I found one of these on the listing of an excellent self-published erotic novel that I had read and enjoyed. Even though I’d read the book (and count it among my favourites), I couldn’t get through the blurb because it was so. Freaking. Long (as opposed to so long freaking, which I could handle). There was a little bit too much character to cling on to – by the end of the listing I figured I could skip the book.
– Regular blurbs with some sex in them.
I liked these ones best.
As I’m new the genre and the conventions of the genre, I decided to go model my blurb on the ‘Regular blurbs with some sex in them’ (because they appealed to me most, and they are the books I was most likely to buy, and I imagine my future readers – please God I have some – will probably have some tastes in common with me). However, I also incorporated some elements of the ‘Dark, adjective and adjective’ blurbs – a lot of erotic bestsellers have these, and while I’m not setting out to ape bestsellers in the hope of becoming one, I figure bestsellers are probably bestsellers because they are delivering what their readers want.
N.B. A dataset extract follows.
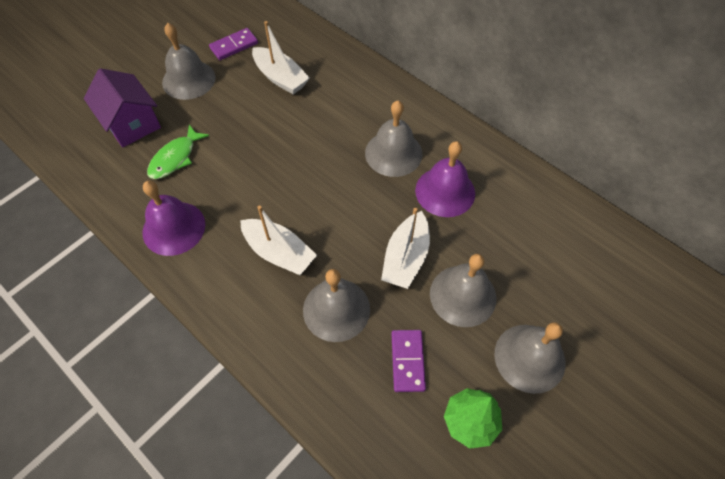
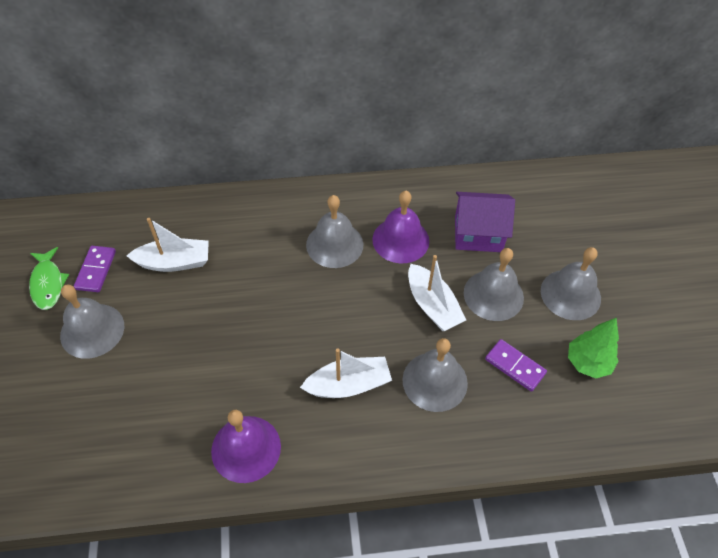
camera: 50 degrees left, 5 degrees down
(132, 123) = (89, 410): purple house -> purple house (478, 234)
(175, 158) = (171, 399): green fish -> green fish (48, 283)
And although I found the adjectivey blurbs a little light on character, I didn’t find a single one that wasn’t at least slightly evocative.
2. Figure out what the conflict is
What’s the problem? Why is there a book? Why can’t the main character just have what they want? That needs to be in the blurb.
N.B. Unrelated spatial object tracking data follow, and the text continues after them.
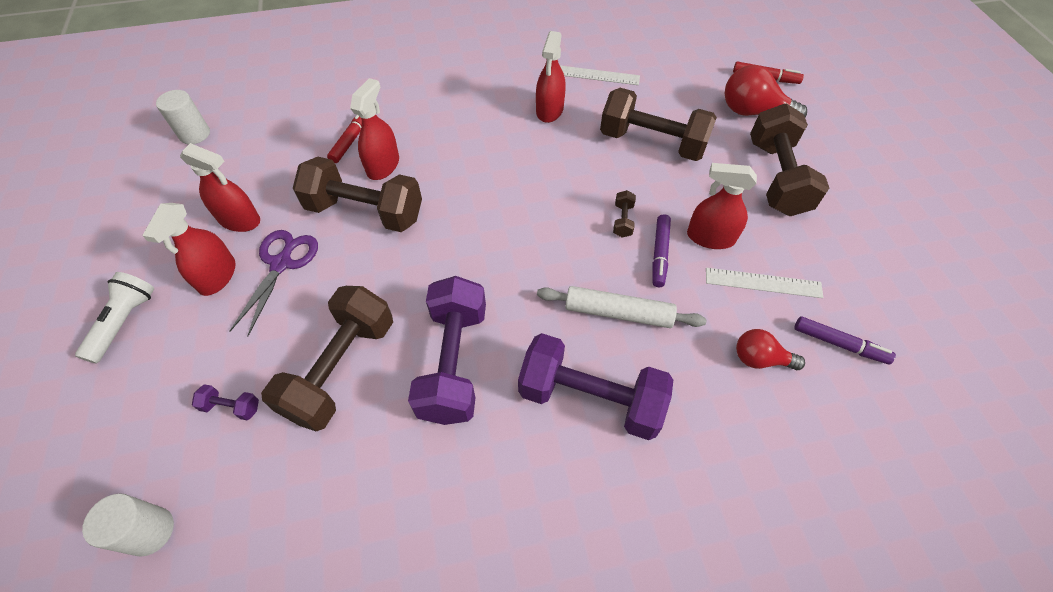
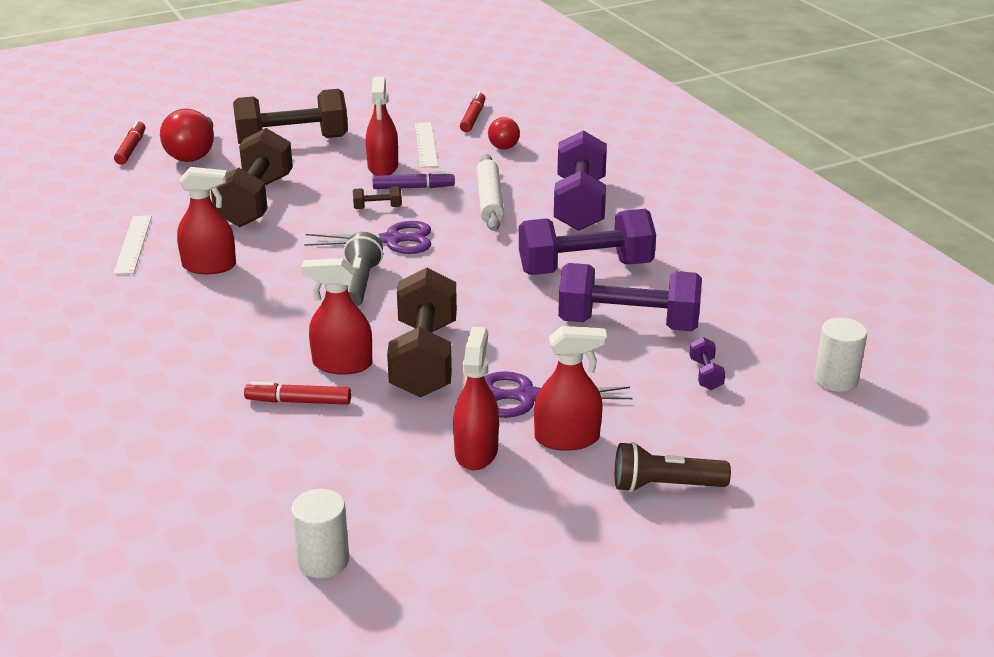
camera: 105 degrees left, 25 degrees down
(125, 322) = (664, 486): white flashlight -> brown flashlight
(341, 369) = (628, 324): brown dumbbell -> purple dumbbell
(491, 190) = (360, 283): none -> grey flashlight
(557, 221) = (392, 240): none -> purple scissors
(839, 344) = (473, 118): purple marker -> red marker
Harry Potter has to defeat his parents’ killer. Frodo has to destroy the One Ring and some folk would rather he didn’t. In romance novels, something is causing the course of true love not to run smoothly and in erotica, there may be something that keeps the lovers apart, or something that forces them to confront uncomfortable realities when they’re together – that’s the heart of your blurb.
Your conflict will give you some clues about your character too. Why can’t Harry just say ‘Sod this, lads, I’ve no parents. Yizzer on your own. I’m off for a Butterbeer’? Because that isn’t Harry. Why can’t the heroine of any romance novel ever say ‘Meh, plenty more where he came from!’? Because that’s not who she is (and if it is, you don’t have a book. . .).
Now you have your raw materials – an idea what a blurb looks like, the conflict that needs to be included and a sense of the character traits that need to come through. So we’re ready to start putting the whole lot together.
3. Establish the status quo, the thing your protagonist wants and the thing that turns it all upside-down – not necessarily in that order.
Where is your protagonist when we start? What do they want? (Very often, the answer to this is either ‘a quiet life’ or ‘to stay in the mildly unhappy rut they’ve carved for themselves’ – but make it sound more interesting than that if you can!). For my main character, as you’ll see tomorrow, the thing she wants the most is ‘not to screw up anything else.’
But we wouldn’t have a novel if our protagonist got what they wanted too soon. . . so something happens to turn things upside down.
4. Establish the consequences of the turning upside-down.
Isn’t it happily ever after for Harry when he arrives at wizard school? Why is it so bad that this tall, dark and dangerous guy has rocked up to change our heroine’s world? What is so catastrophic about two people having a shag? Tell us without spoiling the ending.
5. Reinforce the conflict
Amy Temple is a mild-mannered bookish sort who is happiest with a bottle of Prosecco, a dog and a pile of Hannibal DVDs while she dreams of south Dublin home ownership (status quo). Until Self-Publishing rocks up on her doorstep and sweeps her off her feet, convincing her to take risks she never dreamed of (upside down).
But Self-Publishing isn’t all Konrath-level sales and seven-figure print-only deals. As Amy is drawn deeper into the world of Self-Publishing, she discovers that formatting, publicising her work and incisive edits are an unavoidable consequence of her new, exciting passion (conflict). Can Amy pursue her new love without losing herself in her KDP sales reports? Is Self-Publishing all that zie is cracked up to be? (reinforce the conflict).
Tomorrow you can take a look at how this worked for me in practice. I’m off to find a dog and some Prosecco first, though.